隨著全球大資料、雲端計算、網際網路、物聯網等資訊科技的發展,商用密碼產品日趨普及,密碼應用也不斷深入和擴充。然而,保障加密策略的安全,需要對資料加密進行細緻的策略規劃。
12月18日,2021商用密碼應用創新高階研討會舉行,以密碼“融入新時代、賦能新發展”為主題,集中呈現我國商用密碼理論、技術、產品、服務、應用等最新成果,共同探索未來密碼產業發展。騰訊安全雲鼎實驗室高階研究員謝燦出席大會商用密碼應用創新高階研討會分論壇,並作了《騰訊雲商密技術研究與產業融合實踐》的主題分享。
圍繞資料安全合規要求及效能之間的矛盾,謝燦分析了當前企業資料安全管理面臨的三大核心挑戰,以及騰訊雲在應對資料防護安全合規問題時的最佳實踐。
當下,資料成為一種核心生產要素,工業、政務等數字化加速,讓傳統行業找到了新的發展引擎,但與此同時,資料安全問題也提上日程。尤其在一些涉及國計民生和基礎資訊資源的重要資訊系統、重要工業控制系統、面向社會服務的政務資訊系統等領域,資料安全問題尤為重要。
在傳統商用密碼加密方案下,企業和機構通常面臨幾大痛點,一個是開發門檻高、實施週期長;二是很難平衡資料安全和業務效能之間的關係;三是缺乏專業的密碼人才,導致開發、管理和運維都捉襟見肘。
針對實際運用過程中的需求與痛點,騰訊雲鼎實驗室結合多年資料安全治理實踐和技術能力積累,推出一站式商用密碼合規解決方案,助力金融等關鍵行業低成本、高效地實現應用系統密碼合規。
在具體方案設計中,從底層、中層、上層進行了清晰的層次劃分,底層硬體以高可用、高效能的硬體密碼資源池服務為底,中層驅動提供認證密碼服務、終端密碼服務、網路與通訊安全服務、資料儲存安全服務、管理配置安全服務、合規密碼方案諮詢服務,上層應用介面依託高效集約的密碼中臺為支撐,提供完整的雲產品生態整合以及隨取隨用的資料安全服務及加密API/SDK服務。
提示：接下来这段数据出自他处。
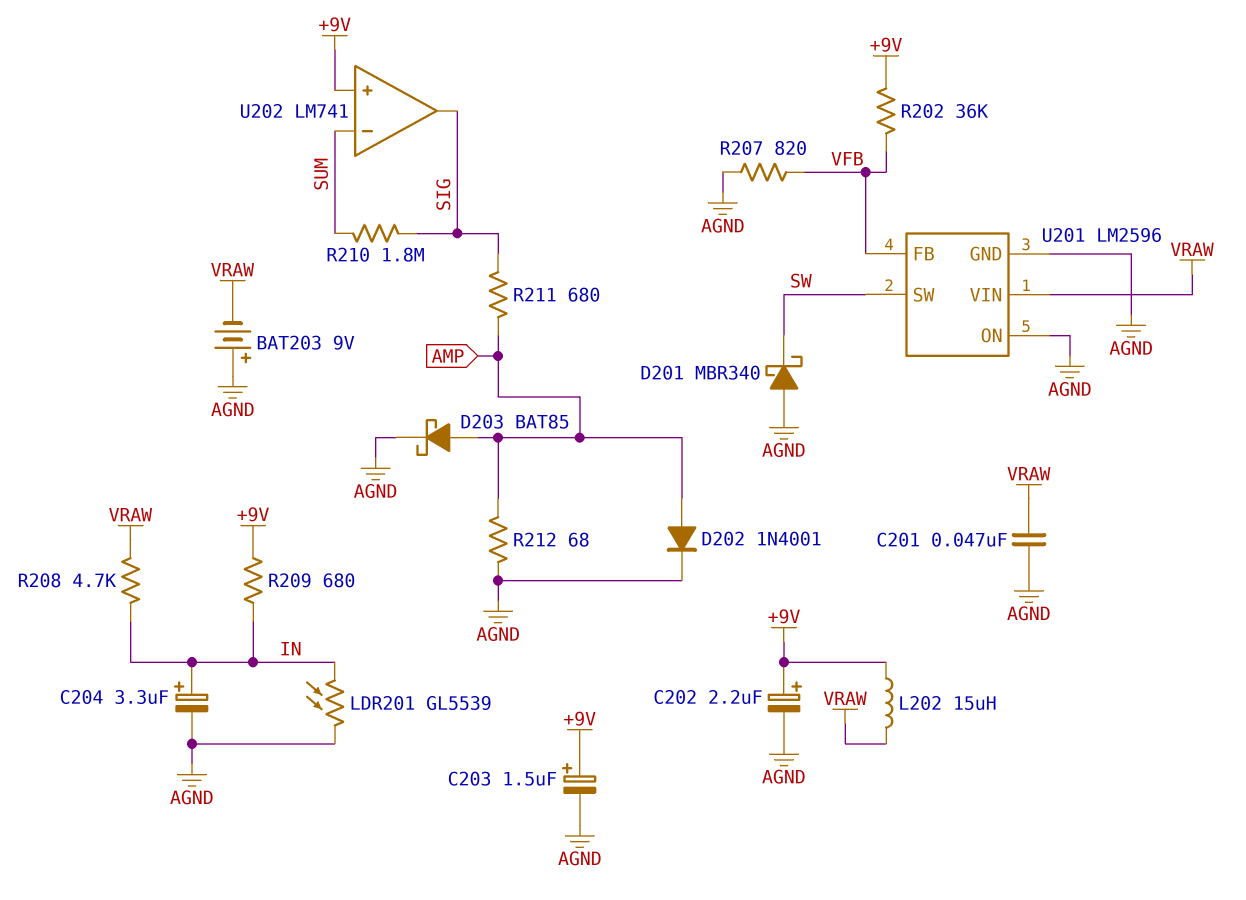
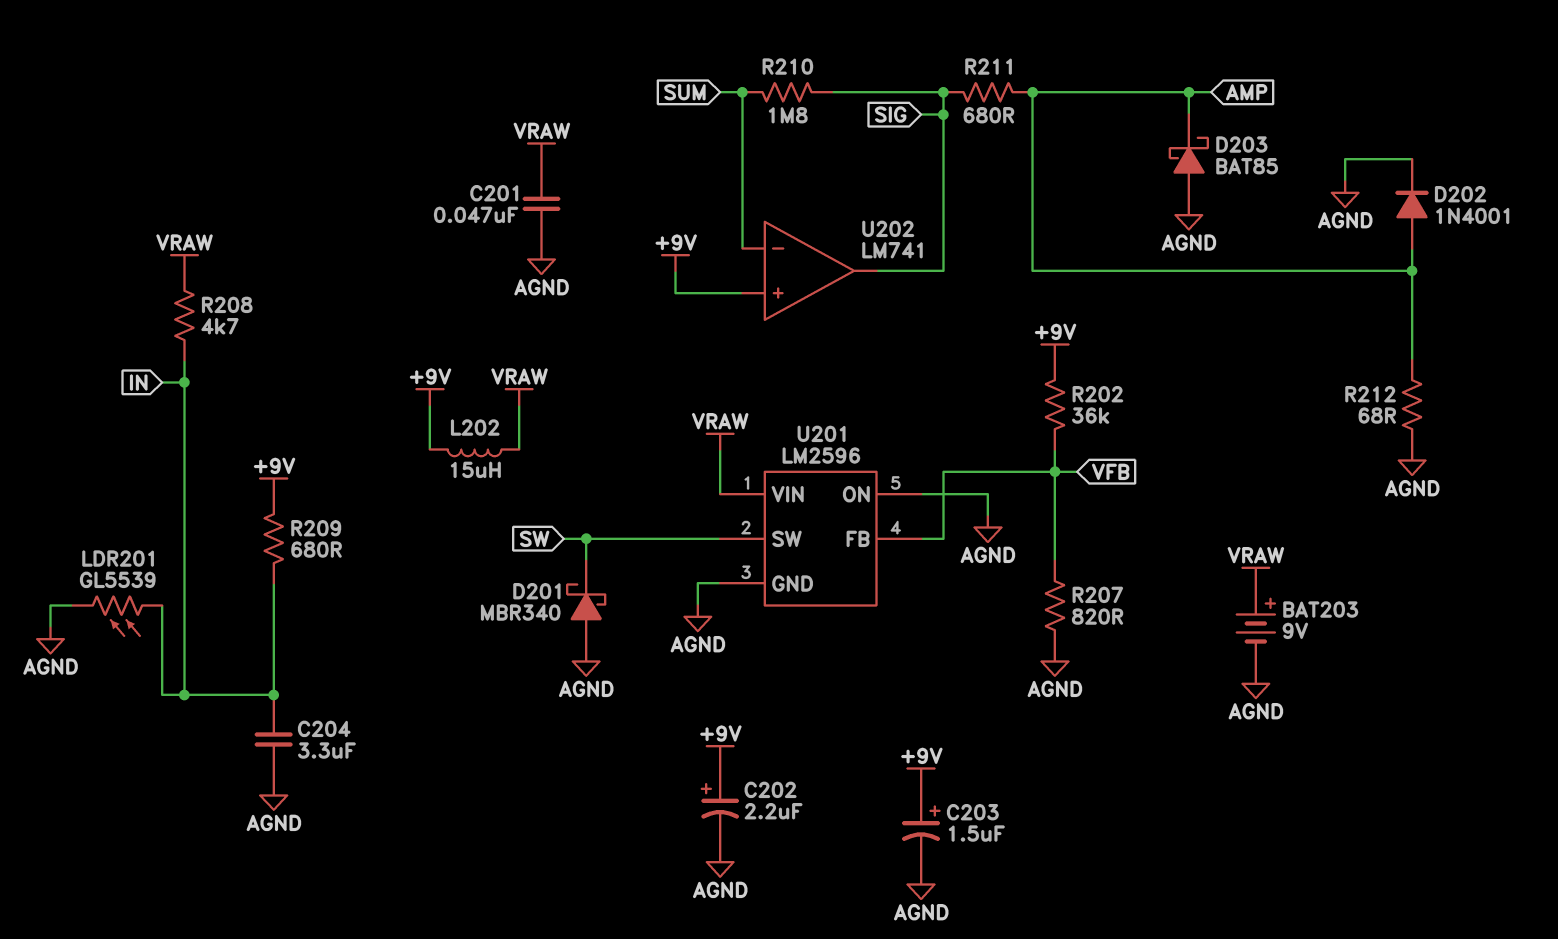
BAT203: 9V (plus AGND, minus VRAW) -> 9V (plus VRAW, minus AGND)
C204: 3.3uF (plus IN, minus AGND) -> 3.3uF (AGND, IN)
D203: schottky BAT85 (A AMP, K AGND) -> schottky BAT85 (A AGND, K AMP)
打通商密密碼服務產業鏈上下游環節,構建了一個可應用於金融、智慧應用、城市碼等場景的一體化安全服務能力支撐平臺。
相較於傳統商用密碼方案,該方案有幾大特點:
一、密碼即服務。提供免應用改造資料庫加密,高效能場景支援,對資料庫效能影響極小;統一接入API/SDK,降低開發成本;
二、融合架構。基於合規密碼服務中臺構建原生合規應用架構,支撐“網際網路+產業”業務
三、降本增效。方案上,統一管控,動態延展,提高密碼基礎設施資源利用率,減少維護成本;合規上,結合密碼生態、業務生態,最小化業務改造及合規成本。
四、生態保障。覆蓋密評機構、密碼整改機構、創新密碼產品、騰訊應用生態、軟體、安全整合開發商生態;
尤其值得一提的是騰訊專有云憑藉騰訊安全一站式商用密碼合規解決方案高分透過商用密碼應用安全性評估。在面臨合規成本高、安全能力不齊、業內缺少成熟的改造經驗以及各類相容要求等挑戰的情況下,騰訊專有云平臺僅3個月即完成改造,並以雲平臺業內最高分85.84分透過密評。
目前,騰訊商用密碼合規解決方案已經應用在專有云TCE、財付通、、企業微信、健康碼、WeCity、協同辦公等多個行業領域,“密碼即服務”的方式,獲得眾多行業客戶和權威機構認可。